L’absence de formation politique : un vide structurel dangereux
Brice Oligui Nguema accède au pouvoir sans l’infrastructure d’un parti politique formel. En Afrique centrale, et plus spécifiquement au Gabon, l’absence d’un appareil partisan solide représente un risque systémique pour la gouvernabilité. Contrairement à des présidents sortis des urnes avec une formation bien rodée (comme le PDG pour Omar puis Ali Bongo), Oligui Nguema se retrouve dans une situation paradoxale : une légitimité populaire fraîche, mais une fragilité organisationnelle qui pourrait rapidement se muer en impuissance parlementaire.
Or, sans majorité claire à l’Assemblée nationale ni au Sénat, il risque de devoir composer avec des forces hétérogènes, voire hostiles, ce qui compromettrait l’adoption de réformes clés. D’autant plus que les prochaines élections législatives et locales seront un test grandeur nature de sa capacité à mobiliser un soutien structuré, au-delà de son aura présidentielle.
Le PDG, une épée à double tranchant

Le Parti Démocratique Gabonais, affaibli mais toujours debout, demeure la seule véritable machine électorale nationale. Il dispose encore de réseaux enracinés dans l’administration, les collectivités locales, et surtout dans la culture politique gabonaise. Paradoxalement, ce même PDG a été l’un des premiers soutiens officieux à la candidature Oligui Nguema en avril, preuve que ses cadres savent s’adapter à tous les régimes.
Mais ce soutien a un prix. L’héritage du PDG est celui d’un système clientéliste, centralisé et opaque, que la population a justement rejeté le 30 août 2023. Si Oligui s’y associe de manière trop frontale, il risque d’être perçu comme une continuité camouflée du système Bongo. S’il les marginalise totalement, il risque d’un autre côté de s’aliéner un appareil politique expérimenté dont il pourrait avoir cruellement besoin.
Il lui faudra donc une posture d’équilibriste : tirer profit de la machine PDG sans se laisser absorber par sa culture politique.
Les jeunes “Bâtisseurs” : entre espoirs trahis et effets pervers du pouvoir

Le Mouvement des Bâtisseurs, initialement pensé comme un creuset de renouvellement générationnel, montre déjà ses limites.
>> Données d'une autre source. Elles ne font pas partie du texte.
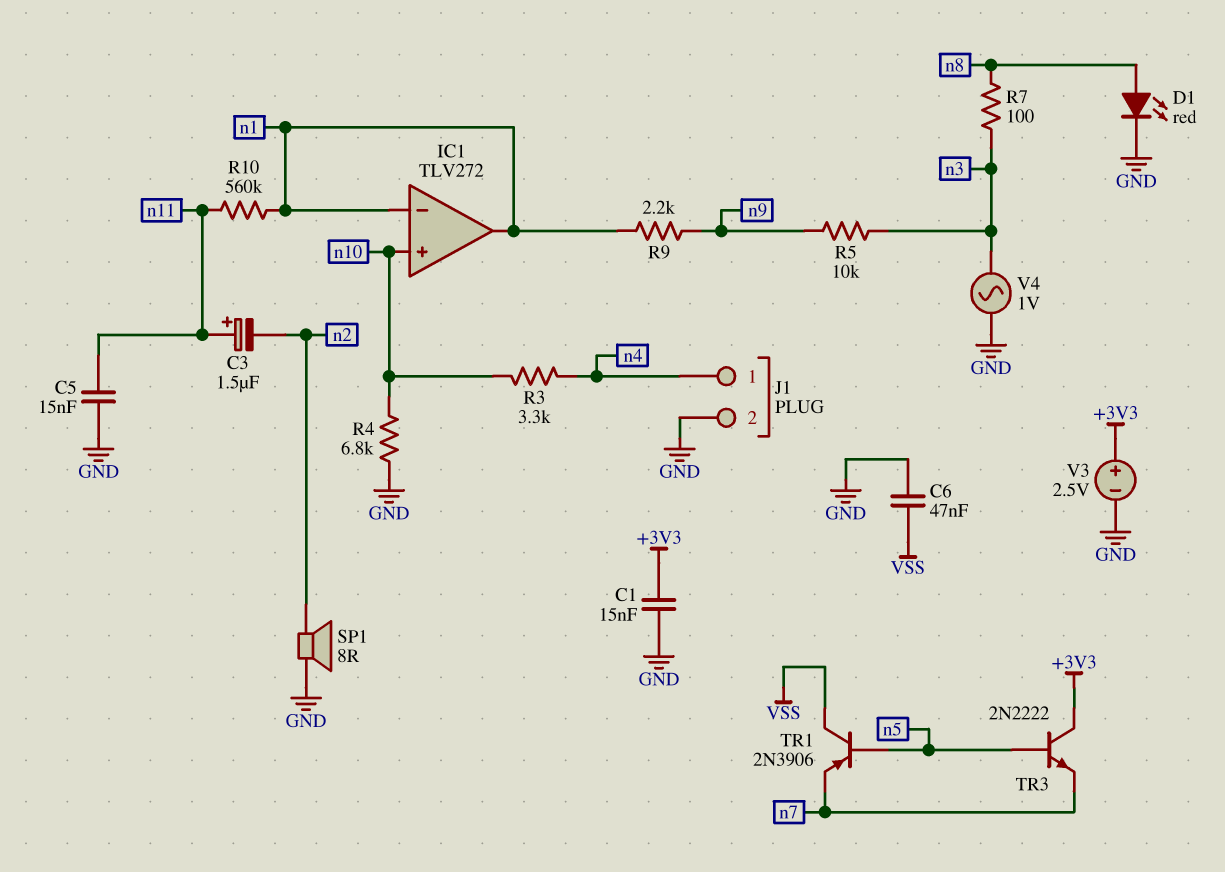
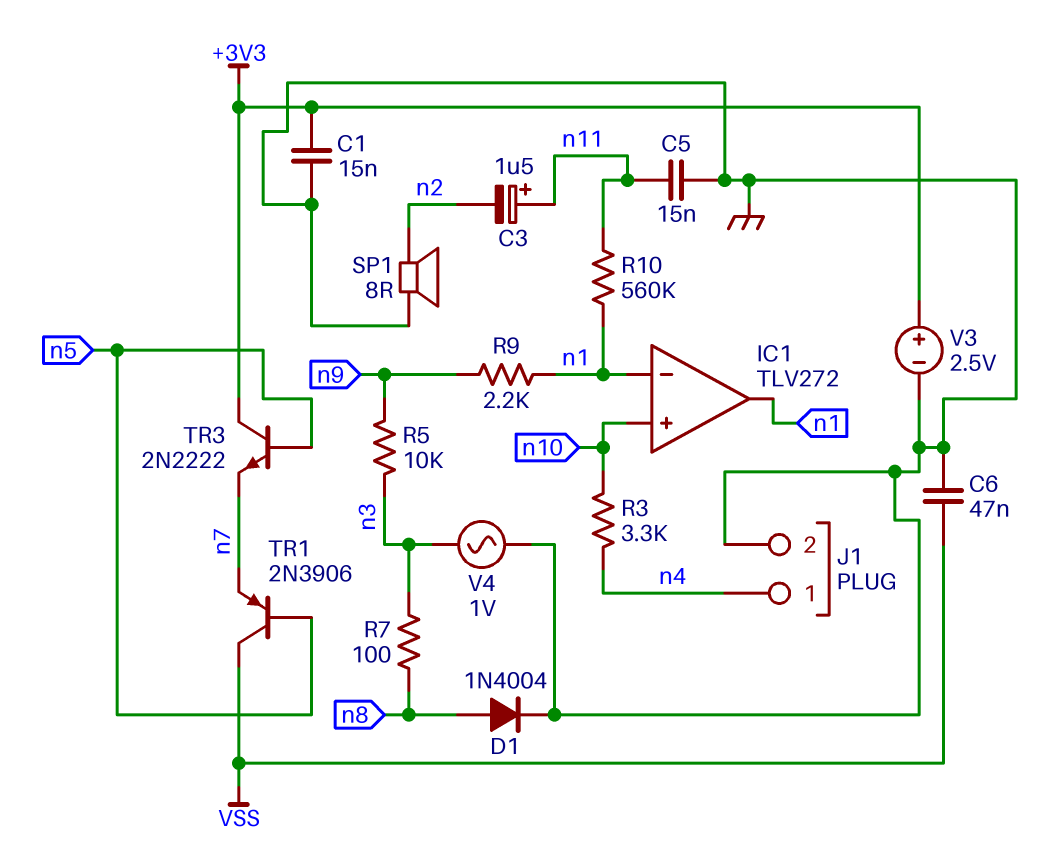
D1: LED red (A n8, K GND) -> diode 1N4004 (A n8, K GND)
R4: 6.8k (GND, n10) -> none

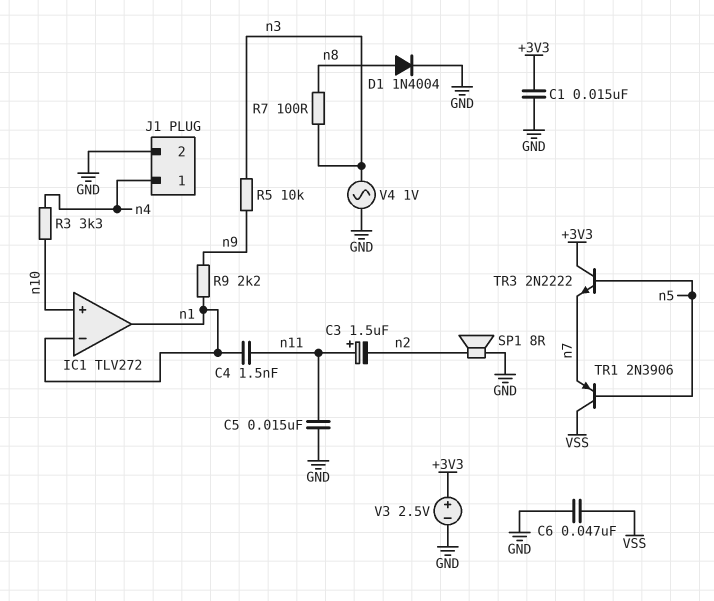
C4: none -> 1.5nF (n1, n11)
R10: 560k (n1, n11) -> none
Des accusations de comportements arrogants, de détournements de ressources de campagne et de mépris envers la base populaire viennent entacher l’image de cette nouvelle élite.
Ce syndrome n’est pas rare : dans les phases de transition, certaines figures opportunistes s’infiltrent dans les cercles du pouvoir pour capitaliser sur l’effet nouveauté. L’absence de formation politique rend aussi difficile le filtrage de profils compétents, laissant la porte ouverte à des alliances fragiles ou toxiques.
La déclaration d’un ancien ministre comparant cette jeune garde à la “Young Team” d’Ali Bongo est un signal d’alarme. Si Oligui Nguema souhaite préserver sa légitimité populaire, il devra soit réorganiser cette mouvance en profondeur, soit s’en détacher publiquement.
Retour des anciens ? Une option stratégique sous conditions

Faire appel aux anciens dignitaires, marginalisés mais expérimentés, pourrait représenter une carte maîtresse pour stabiliser le régime à court terme. Ils ont l’expérience des rouages administratifs, savent lire les équilibres régionaux, et surtout, maîtrisent les subtilités des rapports avec les forces armées et les chancelleries étrangères.
Mais là encore, le risque de confusion est réel : un retour en force des anciens pourrait brouiller le message de rupture et de renouveau que le président cherche à incarner. Le pari serait donc de les utiliser comme conseillers de l’ombre ou facilitateurs politiques, tout en mettant en avant un discours de réforme institutionnelle claire, pour éviter toute perception de retour en arrière.
Conclusion : gouverner ou être gouverné

Brice Clotaire Oligui Nguema entame son mandat avec une autorité présidentielle nette, mais une base partisane instable. S’il veut gouverner dans la durée, il lui faudra :
Structurer ou absorber un appareil politique solide avant les élections locales et législatives,
Clarifier sa relation au PDG,
Écarter les éléments toxiques de la jeune garde,
Et bâtir une coalition pragmatique incluant une part mesurée d’expérience.
Le président n’a pas droit à l’erreur. L’histoire récente du Gabon nous a déjà montré ce que coûte l’illusion d’un pouvoir sans racines politiques solides. L’enjeu, aujourd’hui, n’est pas seulement de diriger, mais d’éviter d’être à son tour prisonnier d’un système que l’on croyait révolu.